Fuller Colorado alum Amber Odvody muses on the deep sense of incompleteness and longing she feels during Advent—and why those feelings are necessary.
Mary and I don’t really have much in common. Her job description reads something like: pregnant unwed teenager called to deliver the Son of God into the world. And her story goes something like: hushed scandal that looks like adultery but ends up being the grand incarnational act of God coming to earth as a child. Despite the fact that our jobs and our stories are worlds apart, I feel oddly close to Mary this time of year. I have found one similarity to the mother of God—that intangible, insatiable feeling of longing. Certainly as she added up the events of her life before Jesus was born, Mary waited in hopeful expectation that God would show up, that angels would minister in her time of need, that she would not be left alone and afraid. This sense of longing for fulfillment matches the feelings that swell within me during Advent.
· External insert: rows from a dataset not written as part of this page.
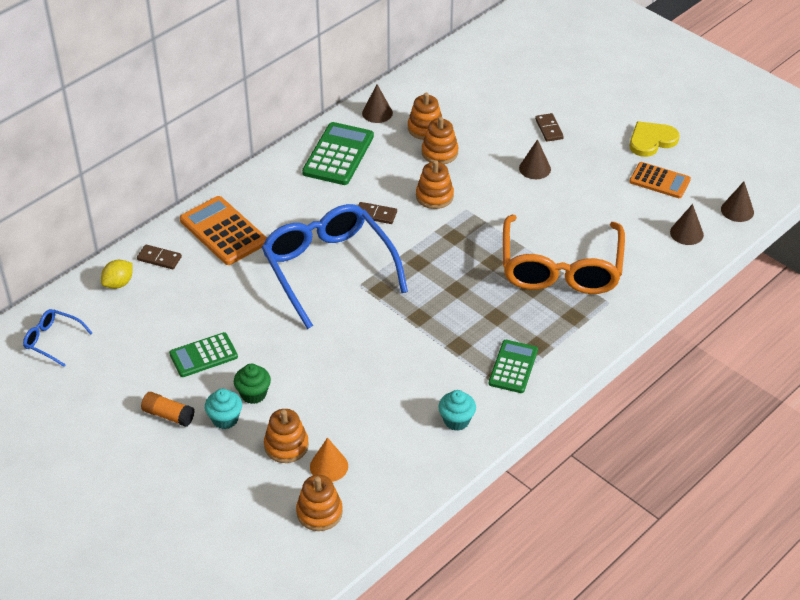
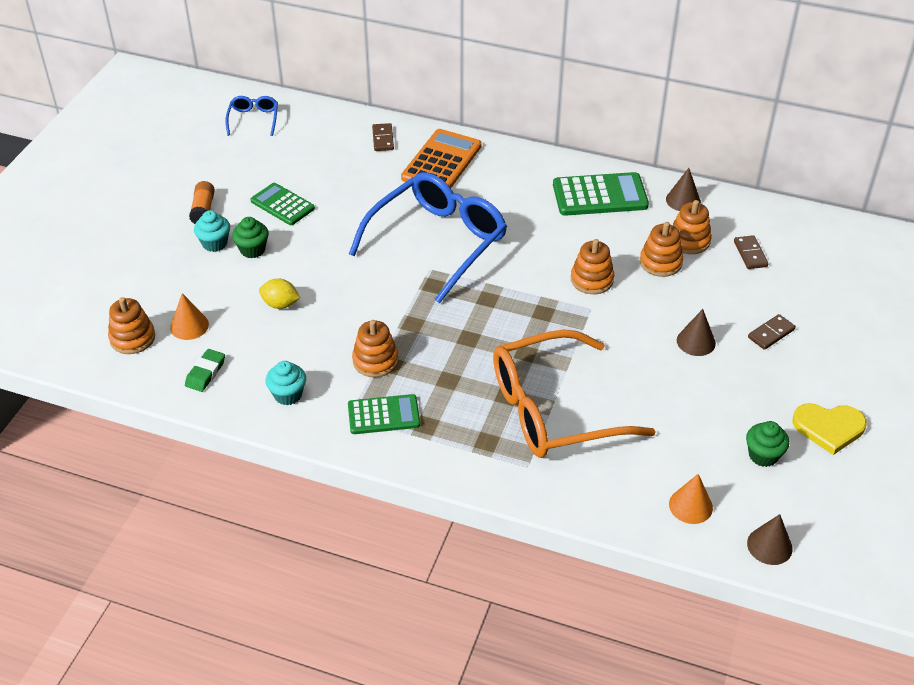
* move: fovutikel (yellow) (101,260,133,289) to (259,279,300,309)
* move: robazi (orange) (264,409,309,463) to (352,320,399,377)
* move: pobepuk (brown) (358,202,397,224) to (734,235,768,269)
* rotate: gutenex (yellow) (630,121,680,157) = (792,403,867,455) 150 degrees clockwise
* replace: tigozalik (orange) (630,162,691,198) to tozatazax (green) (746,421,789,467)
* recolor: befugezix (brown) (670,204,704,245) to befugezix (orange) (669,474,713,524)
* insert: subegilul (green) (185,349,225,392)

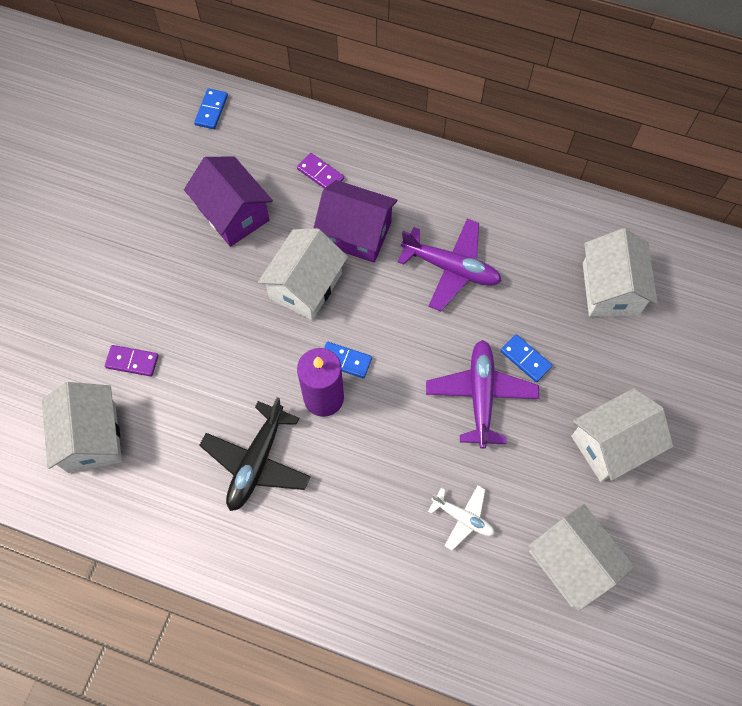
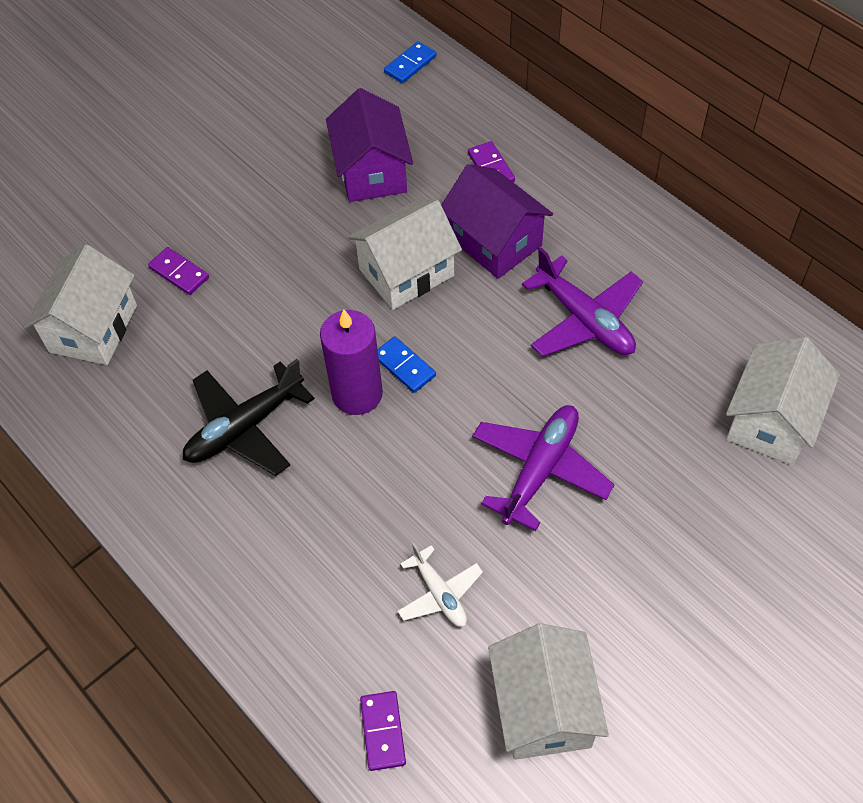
* delete: pobepuk (blue) (500,334,552,382)
* delete: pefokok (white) (571,388,673,482)
* insert: pobepuk (purple) (360,691,406,771)

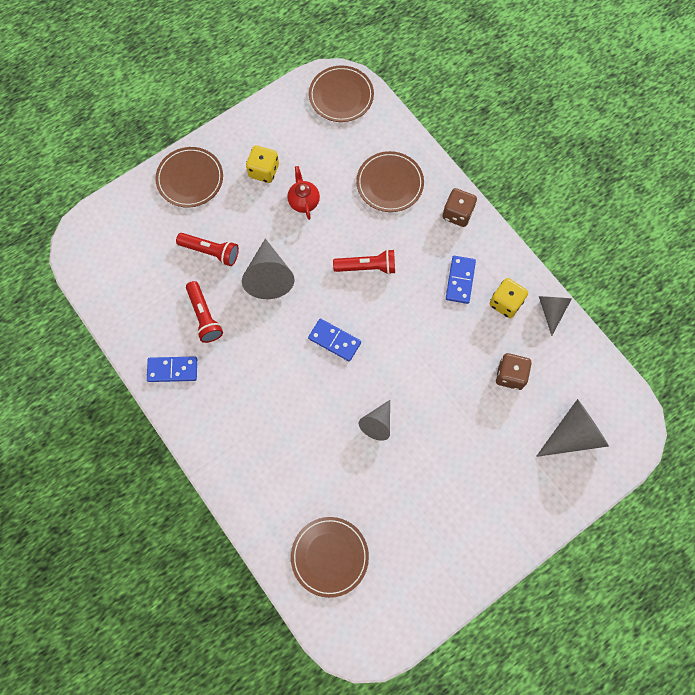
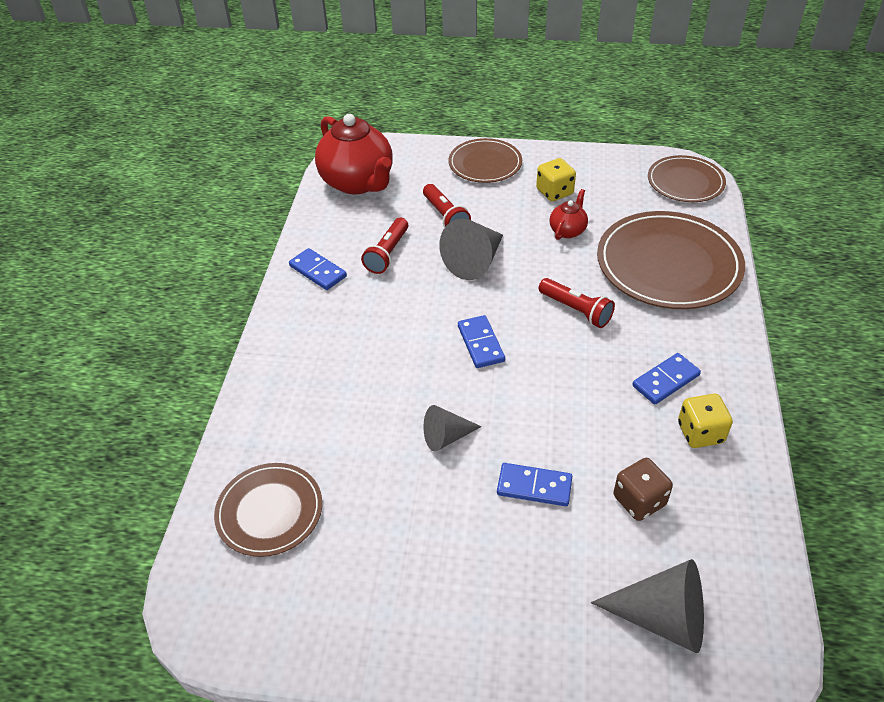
* resize: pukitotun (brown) (356,151,424,212) = (597,211,745,309) x1.71
* delete: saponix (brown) (443,188,477,227)
* delete: befugezix (grey) (539,296,572,336)
* insert: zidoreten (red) (315,114,393,195)
* insert: pobepuk (blue) (497,463,572,506)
Advent, by definition, is a season of expectation. The weeks leading up to Christmas seem to accumulate some momentum that echoes of “not yet” and “watch and wait” and “be still.” The times in my life that have been dizzying and hopeless and puzzling and broken always bring me back to Advent as it should be experienced, with a deep sense of incompleteness. And I’ve realized that in order to get to Christmas, I need Advent. True, authentic Advent. Not frenzied consumerism with a few choruses of We Wish You a Merry Christmas, but a deep, guttural acknowledgement that the world isn’t the way it should be and we desperately need a Savior. I need the darkness and the exile and the loneliness because it leads me to the fullness of Christmas.
So what if Advent became a season where you and I entrusted God with the longings of our lives—those “what ifs” and “but whys” and “how comes?” These weeks are pregnant with potential; something new is about to be birthed. And so I wait.